Im DFB-Pokal hat Hannover 96 Bundesliga-Konkurrent Borussia Dortmund mit 1:0 geschlagen und ist damit in die Runde der letzten Acht eingezogen. Das entscheidende Tor erzielte Silvio Schröter in der 59. Minute.

Hannover schmeißt Dortmund aus dem Pokal

09. November 2004, 21:21 Uhr

Im DFB-Pokal hat Hannover 96 Bundesliga-Konkurrent Borussia Dortmund mit 1:0 geschlagen und ist damit in die Runde der letzten Acht eingezogen. Das entscheidende Tor erzielte Silvio Schröter in der 59. Minute.

Erstmals seit seinem DFB-Pokalsieg 1992 hat Bundesligist Hannover 96 wieder das Viertelfinale des Wettbewerbs erreicht. Die Niedersachsen setzten sich in der Runde der letzten 16 vor heimischem Publikum in einem wahren "Krimi" mit 1:0 (0:0) gegen Borussia Dortmund durch. Während Hannover somit weiter von seinem ersten Titel seit gut zwölf Jahren träumen kann, erlebte der sportlich und finanziell angeschlagene BVB einen weiteren Rückschlag im Kampf um den Einzug ins internationale Geschäft.

Nach dem Pokal-Aus bleibt den Westfalen nur die Qualifikation über die Liga, wo sie derzeit mit sechs Punkten Rückstand auf einen UEFA-Cup-Rang nur Platz zwölf belegen. Silvio Schröter sorgte in der 59. Minute für die Entscheidung. In einer hektischen Schlussphase verpasste neun Minuten vor dem Abpfiff Thomas Christiansen die Chance zu erhöhen. Der Spanier schoss einen Foulelfmeter über das Tor. Für den BVB vergab Ewerthon drei Minuten später die Chance zum Ausgleich. Auch er vergab einen Strafstoß und schoss diesen neben das Gehäuse.

Aufgrund des großen Zuschauerandrangs konnte die Partie erst mit 18-minütiger Verspätung angepfiffen werden. 38.764 Fans wollten die Begegnung sehen und stellten damit einen Besucherrekord für die AWD-Arena auf. Die bisherige Bestmarke (34.313) war vor drei Wochen beim 3:0-Erfolg über den VfL Wolfsburg aufgestellt worden.

Beide Mannschaften versuchten zu Beginn Akzente in der Offensive zu setzen. 96 gelang es jedoch zunächst nur selten, das Kombinationsspiel der vergangenen Heimpartien aufzuziehen. Folgerichtig hatten die Gäste, bei denen Regisseur Tomas Rosicky bis zu seiner Auswechslung in der 33. Minute trotz Rückenproblemen spielte, zunächst die besseren Möglichkeiten.

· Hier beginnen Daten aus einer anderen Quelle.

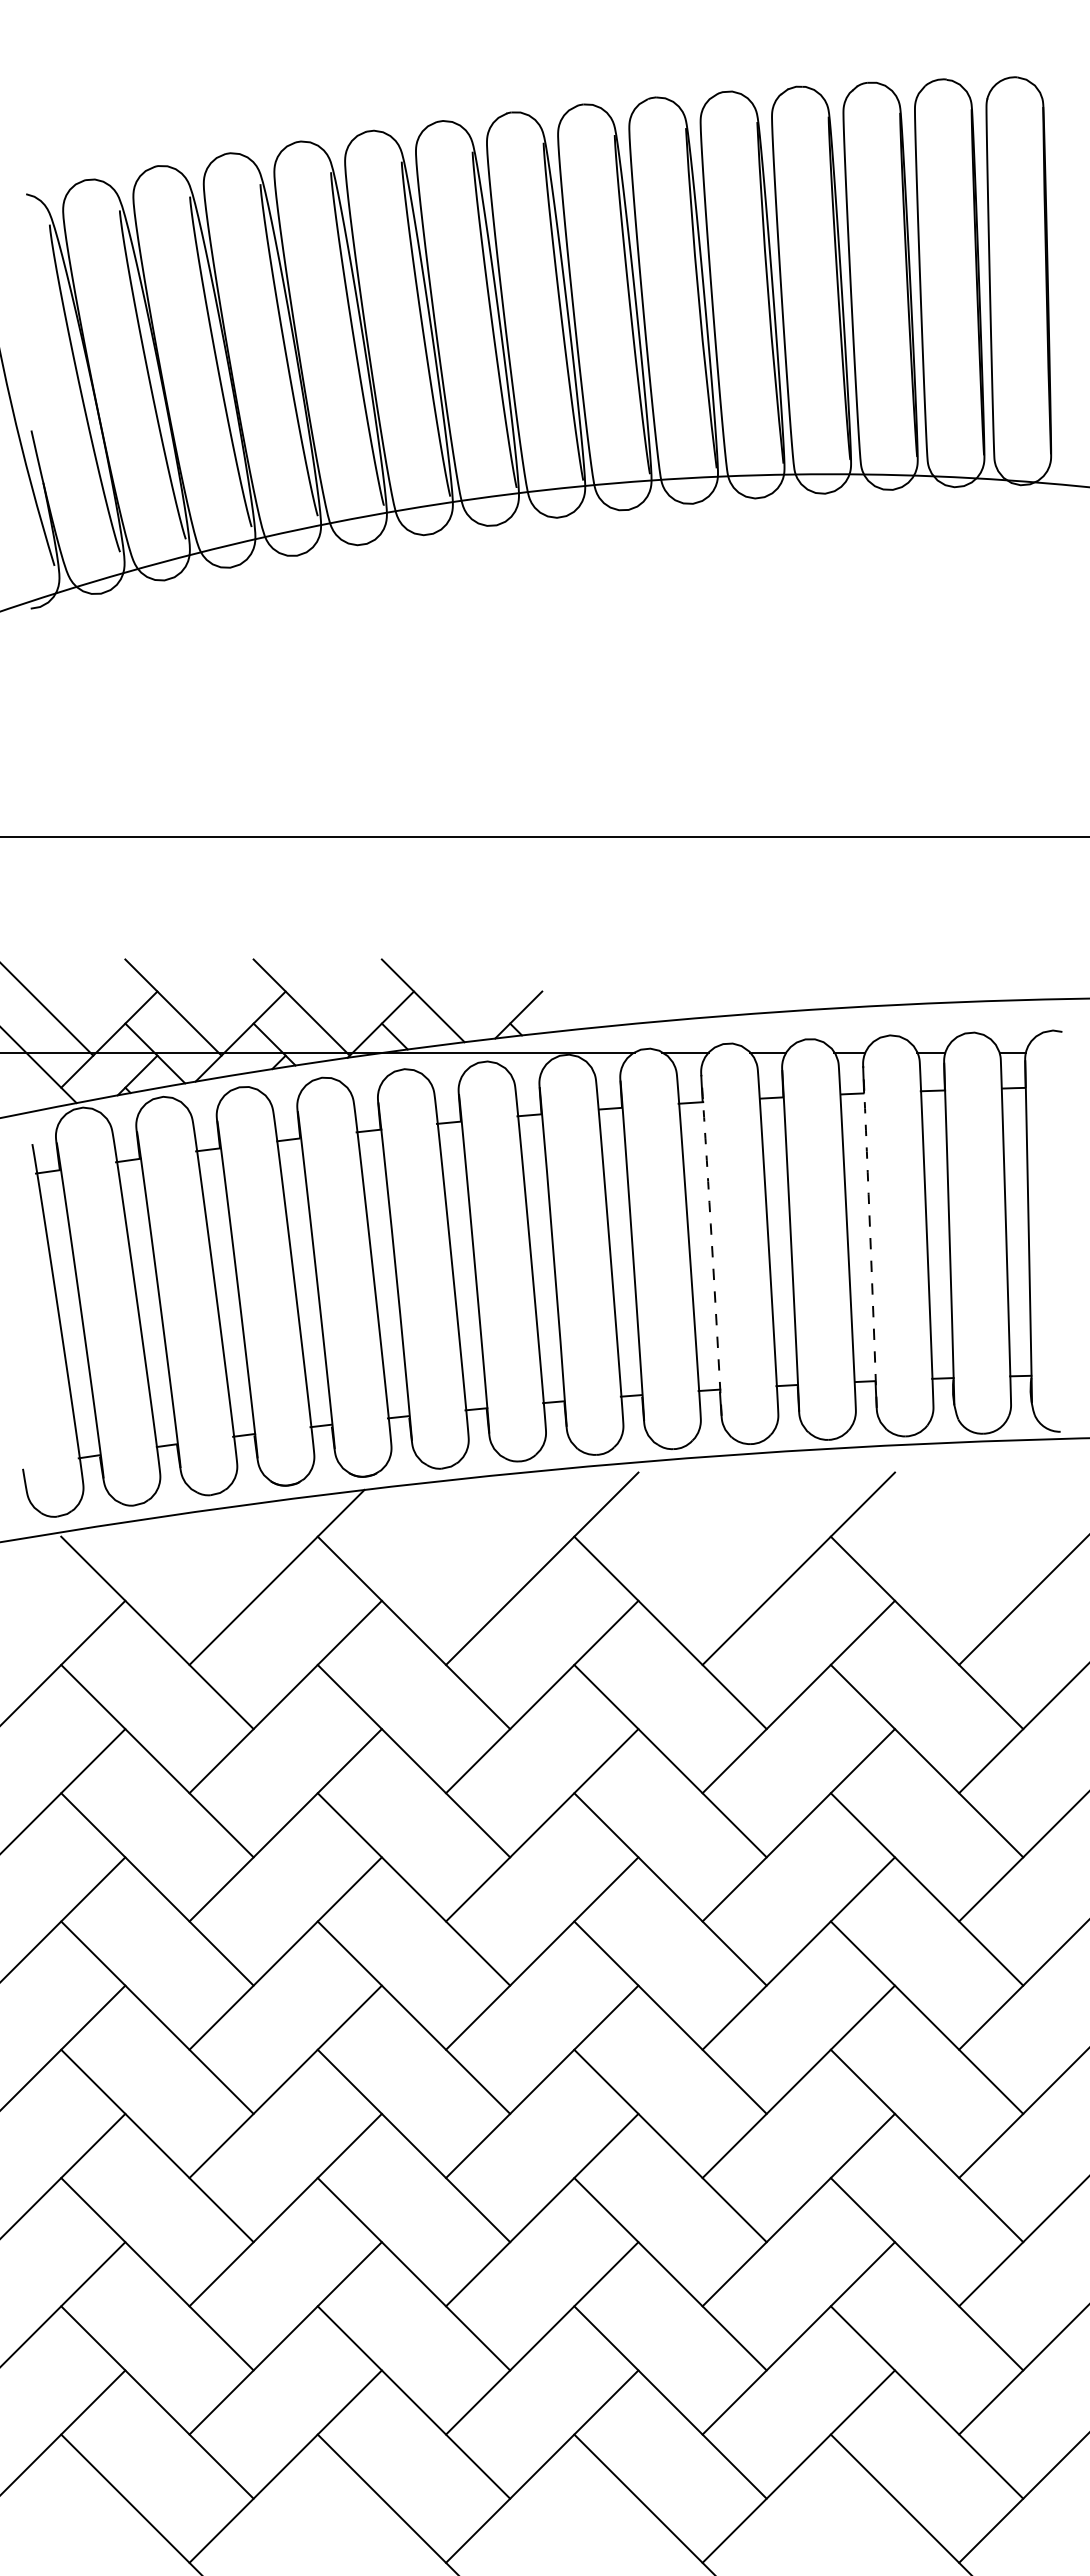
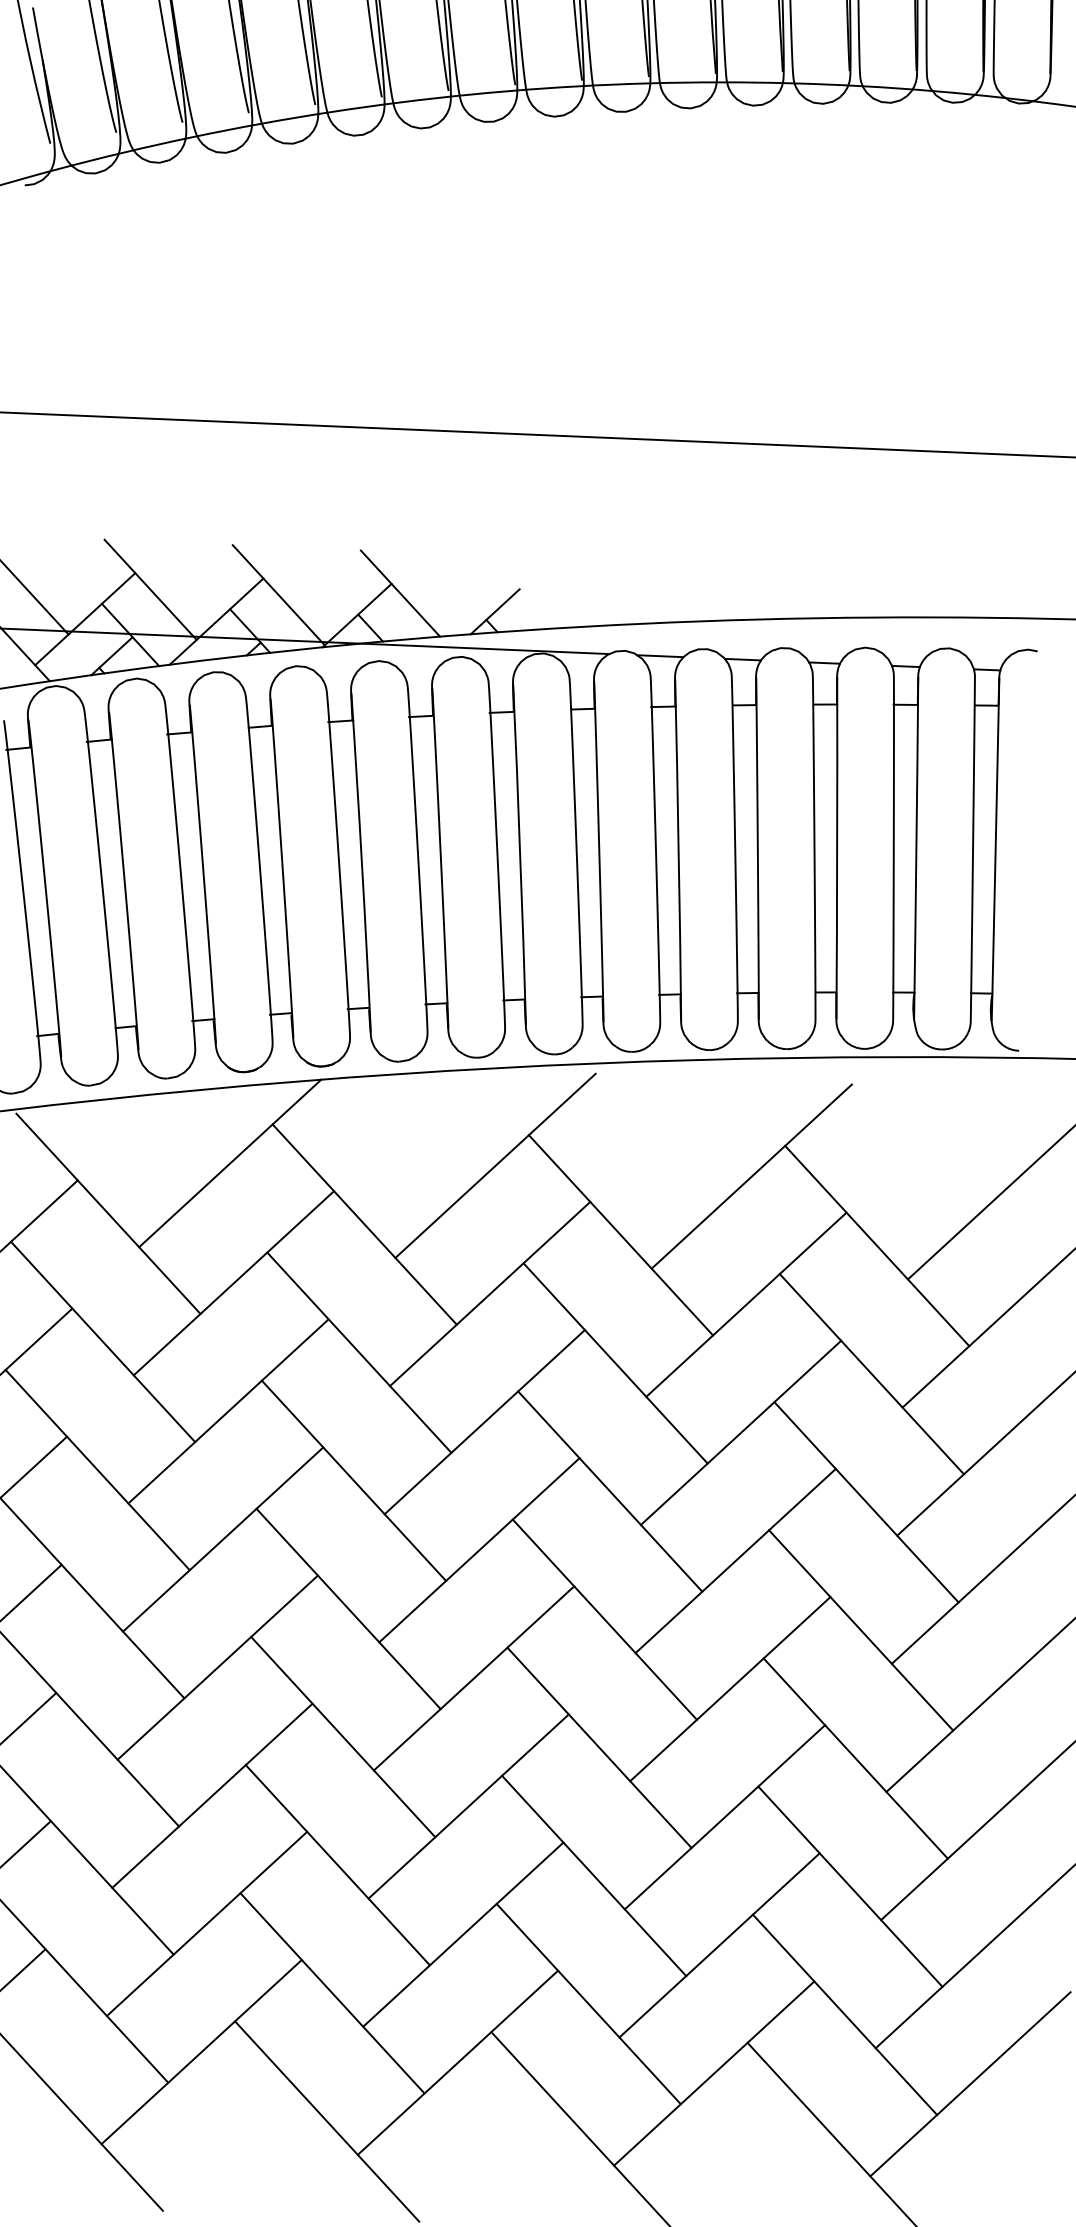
arc: (870, 1236) -> (837, 847), dashed -> solid
arc: (712, 1245) -> (679, 850), dashed -> solid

Der Brasilianer Ewerthon brachte die 96-Abwehr immer wieder in Verlegenheit. Nachdem Steve Cherundolo einen Schuss des Brasilianers in der 14. Minute von der Torlinie kratzen konnte, ließ Ewerthon sechs Minuten später die rechte Defensivseite der Platzherren schlecht aussehen und scheiterte an Hannovers Schlussmann Robert Enke.

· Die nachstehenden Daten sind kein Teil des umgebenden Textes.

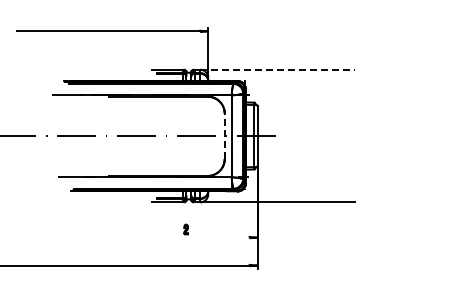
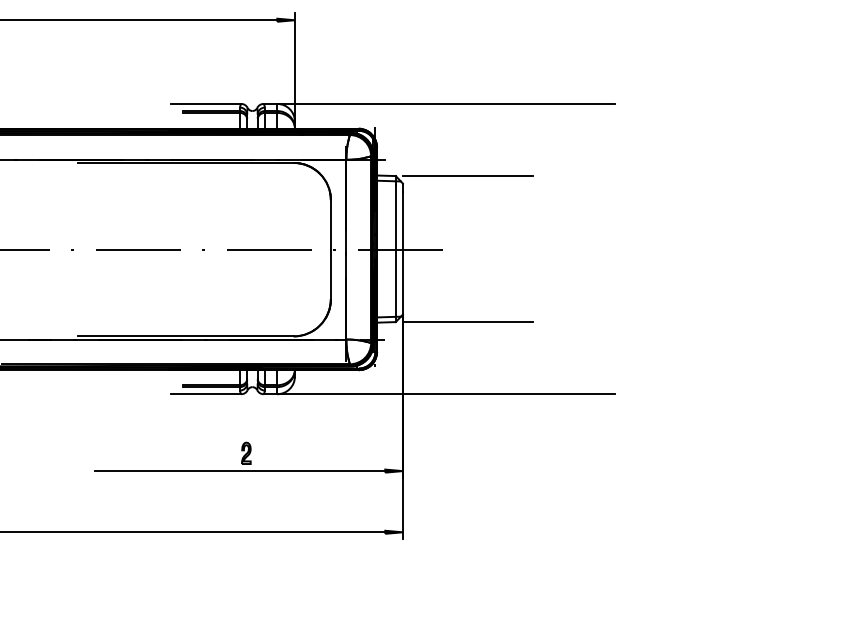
line: (278, 69) -> (448, 103), dashed -> solid
line: (287, 102) -> (468, 175), added
line: (224, 136) -> (330, 250), dashed -> solid
line: (287, 169) -> (468, 322), added
line: (183, 237) -> (240, 470), added

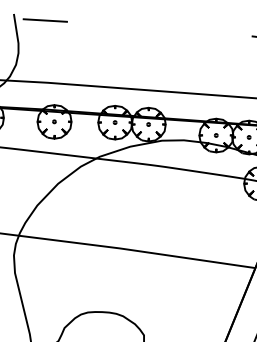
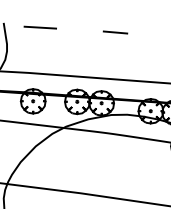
line: (44, 20) -> (39, 27), moved
line: (167, 26) -> (115, 32), added

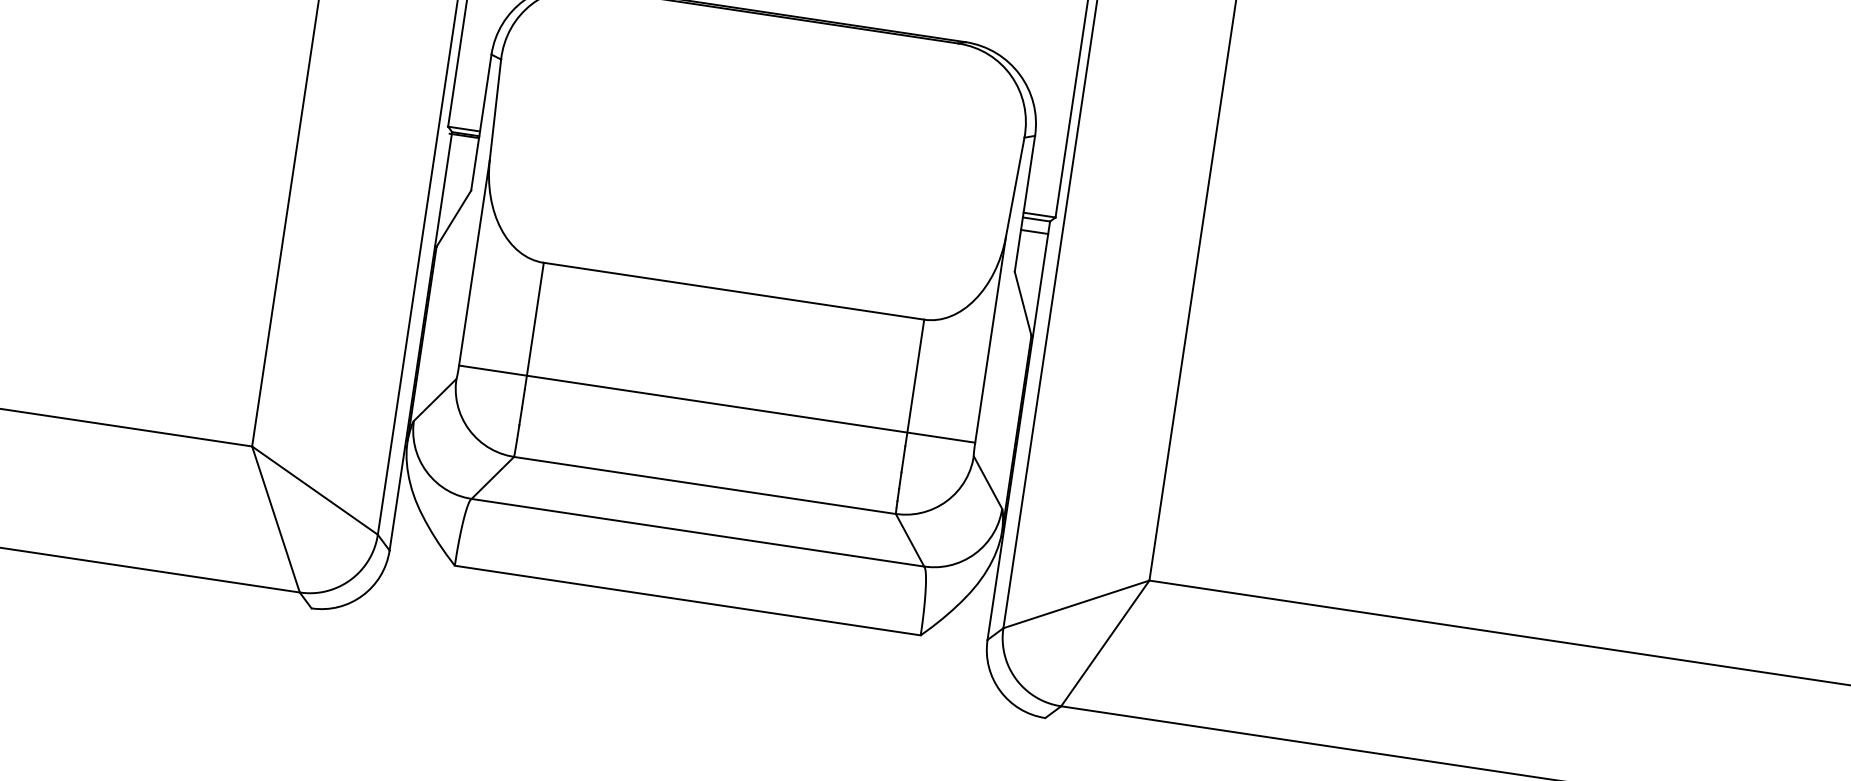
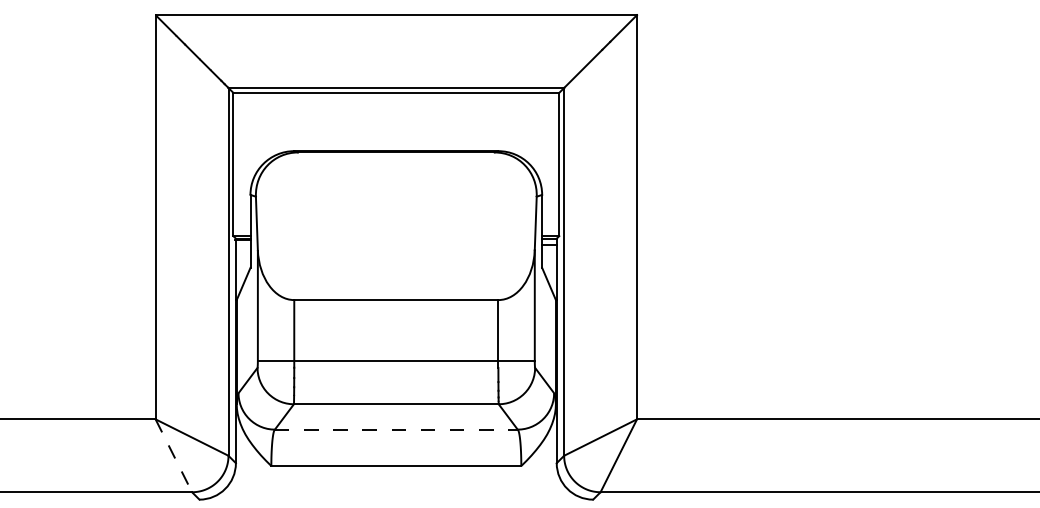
line: (275, 518) -> (173, 455), solid -> dashed
line: (698, 532) -> (396, 429), solid -> dashed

Nach einer halben Stunde bekamen die Gastgeber die Partie dann immer besser in den Griff und setzten ihre Dominanz auch nach dem Seitenwechsel fort. Dortmund verlegte sich hingegen aufs Kontern. Zwingende Chancen boten sich für beide Teams aber zunächst kaum. In der 59. Minute nahm Schröter dann jedoch eine präzise Hereingabe auf und schloss mit einem wuchtigen Schuss erfolgreich ab. In der 71. Minute wurde BVB-Trainer Bert van Marwijk von Schiedsrichter Franz-Xaver Wack zu allem Überfluss noch auf die Tribüne verbannt.